В живописи 1920–1930-х гг. резко снизилось влияние «левых» художественных течений, хотя последние были достойно представлены именами П. Филонова и К. Малевича. Поощряемое властями и массовыми вкусами той поры возвращение к реалистическим приемам окончательно было узаконено в 1930-е гг.
В архитектуре наметился отказ от конструктивистских приемов, восторжествовал «имперский», величественный стиль — «сталинский стиль».
Оптимистическое утверждение новой жизни заняло главенствующее место в живописи и скульптуре 1930-х гг.
Отчасти это инициировалось политическими вкусами эпохи, но во многом отражало и позиции самих художников, искренне желавших, чтобы их труд «вливался в труд моей республики». Политизация искусства еще не приняла в 1930-е гг. гротескных форм — здесь находилось место всем жанрам и течениям, хотя идеологические аспекты, равно как реалистические приемы в творчестве, особо поощрялись властями.
Среди наиболее значительных художников и скульпторов этого времени — М. Нестеров, П. Корин, С. Коненков, И. Бродский, А. Лентулов, П. Кончаловский, М. Сарьян, Н. Альтман, И. Билибин, А. Самохвалов, А. Матвеев, А. Дейнека.
Многие из них сформировались как художники уже в начале 1900-х гг., и в последующие десятилетия, несмотря на изменение содержания их произведений, не произошло ломки присущего им стиля.

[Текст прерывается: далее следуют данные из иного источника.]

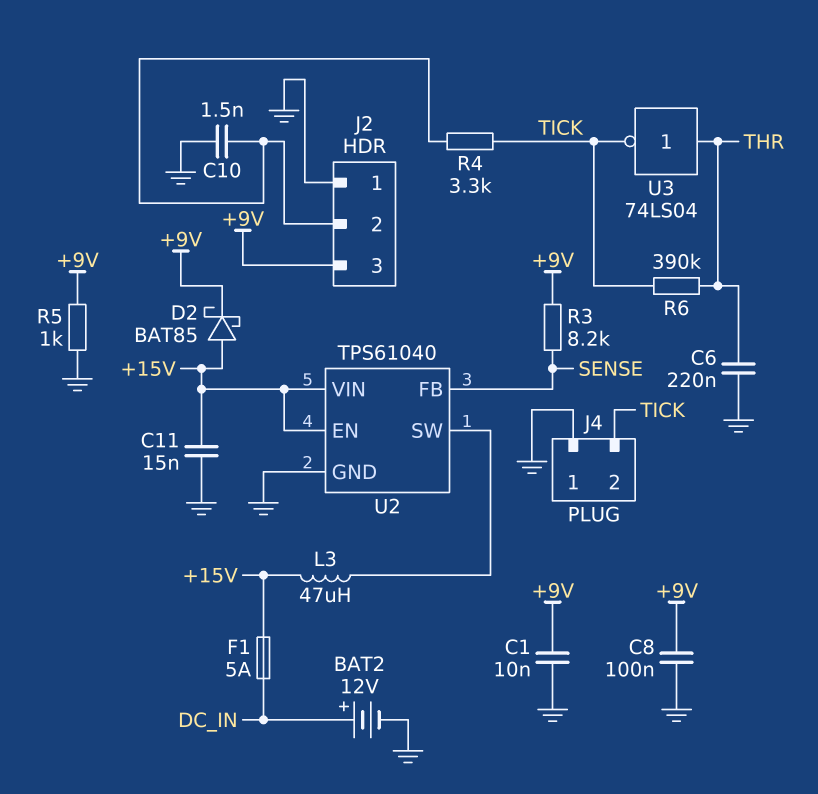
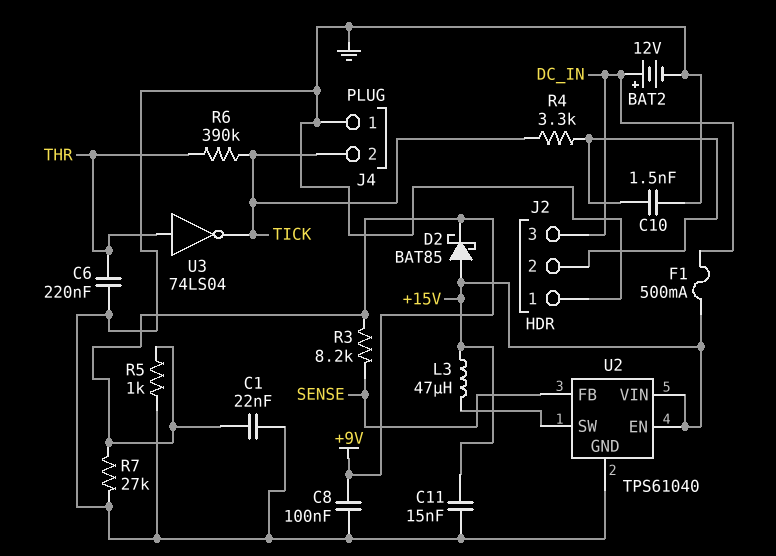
C1: 10nF (+9V, GND) -> 22nF (+9V, GND)
F1: 5A (+15V, DC_IN) -> 500mA (+15V, DC_IN)
J2 pin 3: +9V -> DC_IN
R7: none -> 27k (+9V, GND)

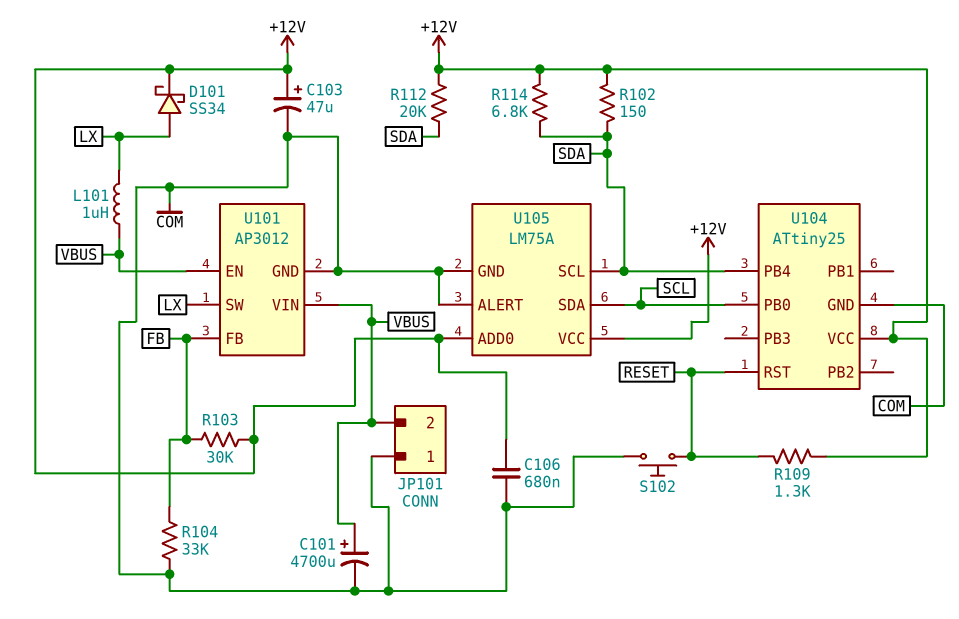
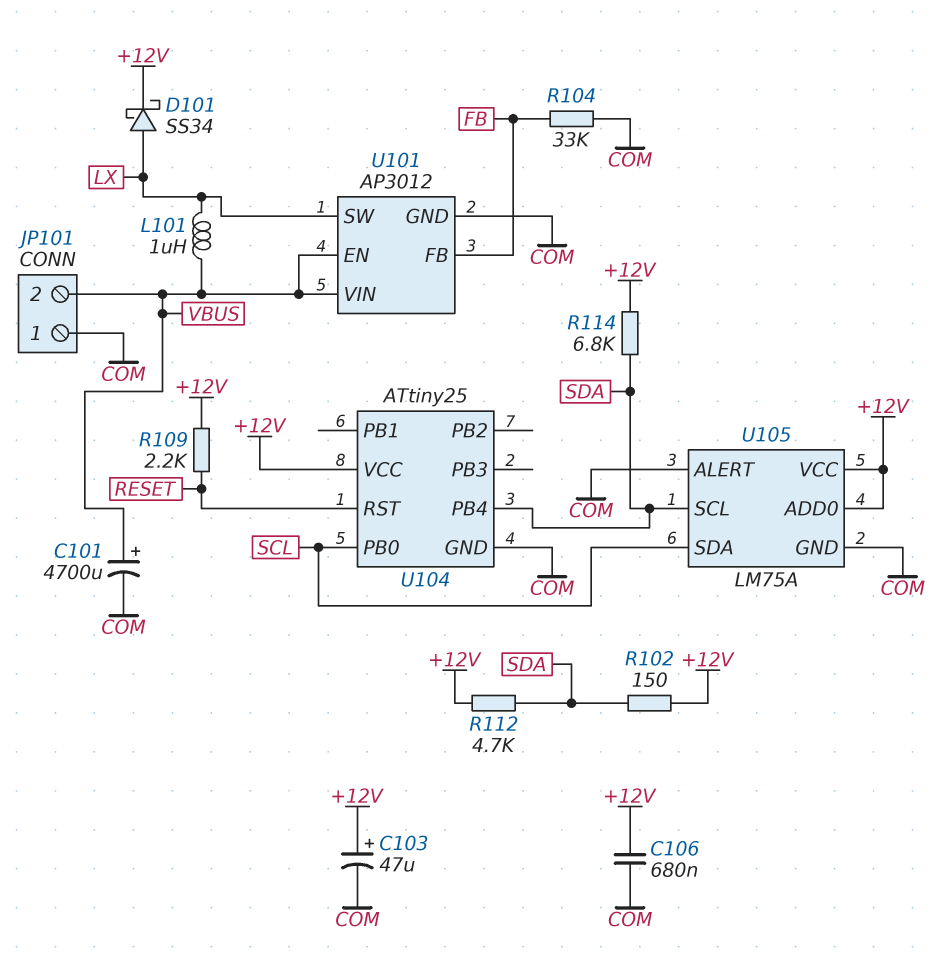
R103: 30k (+12V, FB) -> none
R109: 1.3k (+12V, RESET) -> 2.2k (+12V, RESET)
R112: 20k (+12V, SDA) -> 4.7k (+12V, SDA)
S102: button (COM, RESET) -> none

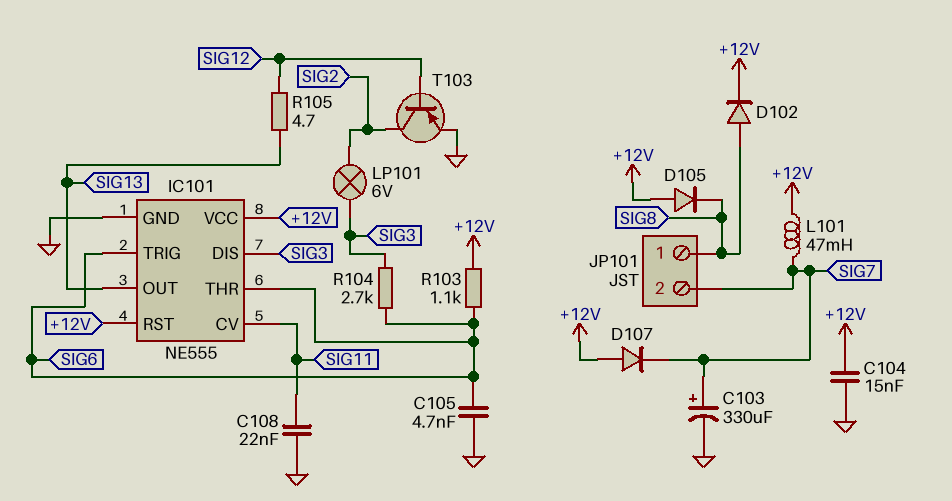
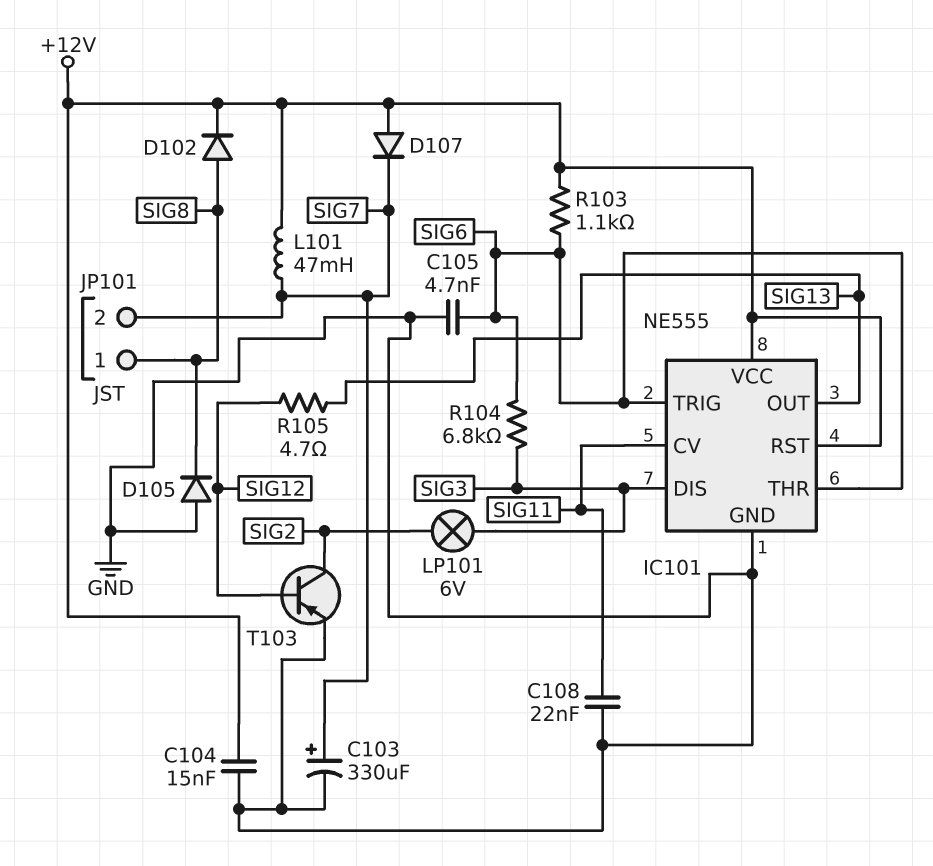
D105: diode (A +12V, K SIG8) -> diode (A GND, K SIG8)
R104: 2.7k (SIG3, SIG6) -> 6.8k (SIG3, SIG6)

Монументальность 1930-х гг. наиболее выразительно выявилась в работах А. Самохвалова и А. Дейнеки; работы многих других талантливых живописцев и скульпторов без труда можно было представить в контексте и 1920-х, и 1940-х гг.
В музыке этого времени особо следует отметить имена С. Прокофьева (балет «Ромео и Джульетта») и Д. Шостаковича (опера «Катерина Измайлова»). Широкую известность приобрели песни И. Дунаевского, ставшие музыкальным символом тридцатых годов.